Mauna Kea

  • 12 June 2013
  • Prue Scott

Mauna Kea

Published New Zealand Herald June 2013

A climber planning to ascend Aoraki/Mt Cook will spend months planning, training and working on their fitness. My holiday preparation though amounted to a few mouse clicks, and a  very comfortable bus with heavy down jacket and flip-top mittens included in the price.

I am going up Mauna Kea, the white mountain, on Hawaii’s Big Island. When I stand on her 4,205-metre summit, I will be 451 metres higher than the summit of Aoraki/Mt Cook. I am doing it the lazy way – with Hawaii Forest & Trail – and I am going for one reason: to watch the sun sink below the cloud layer in a flaming ball of orange.

As Fodor’s website puts it, “Sunrises and sunsets attract photographers for the simple reason that they produce lots of colour and glory… They also elicit a whole spectrum of emotional responses, from awe to tranquillity to romance.” I am in the awe camp.

The Big Island is full of surprises. The eastern side is rather wet, the western side a desert of heat-reflecting bitter chocolate lava flows. I’m joining the tour at the Waikaloa shopping centre with its spotless outdoor malls, gourmet food, mother and daughter shops, platinum-card brands, the inevitable koi pond and, oddly, a fish and chip shop.
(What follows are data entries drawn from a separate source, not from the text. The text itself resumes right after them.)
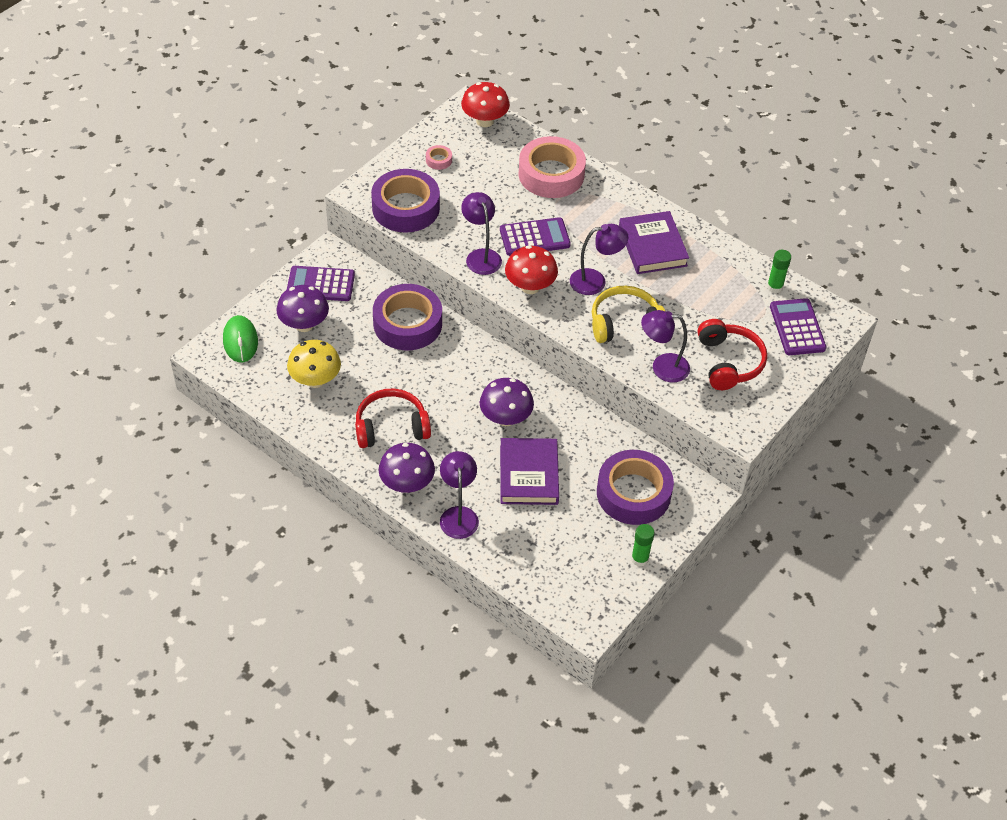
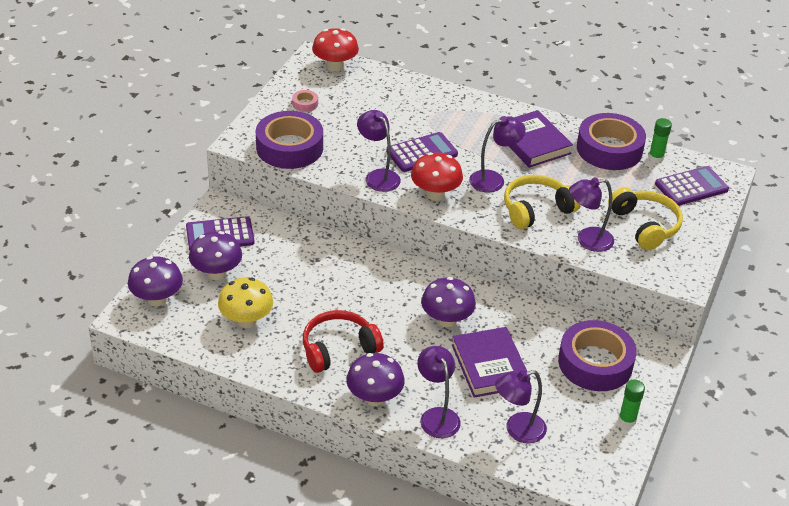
camera: 15 degrees left, 10 degrees down
(240, 341) = (157, 299): green mouse -> purple mushroom
(407, 324) = (318, 254): purple tape -> purple tape (609, 149)
(529, 546) = (517, 430): none -> purple lamp
(551, 174) = (414, 100): pink tape -> none
(729, 362) = (645, 225): red headphones -> yellow headphones
(797, 327) = (691, 187): purple calculator -> purple calculator turned 90 degrees clockwise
Our driver, Craig, does the trip several times a week but he’s got that happy knack of making it all sound fresh.

Mauna Kea sits over and under the famous Parker Ranch, once America’s largest at 202,342 hectares. It is home to the paniolo, the local Hawaiian cowboys who began life in the 1830s as Mexican vaqueros. John Palmer Parker brought these expert horsemen with their boots, saddles, language, guitars and ukeleles to the island to train the local men. Today, the Parker Ranch is a mere 40,500 hectares, only a handful of paniolo remain and the animals are shipped off to the mainland for fattening in feedlots.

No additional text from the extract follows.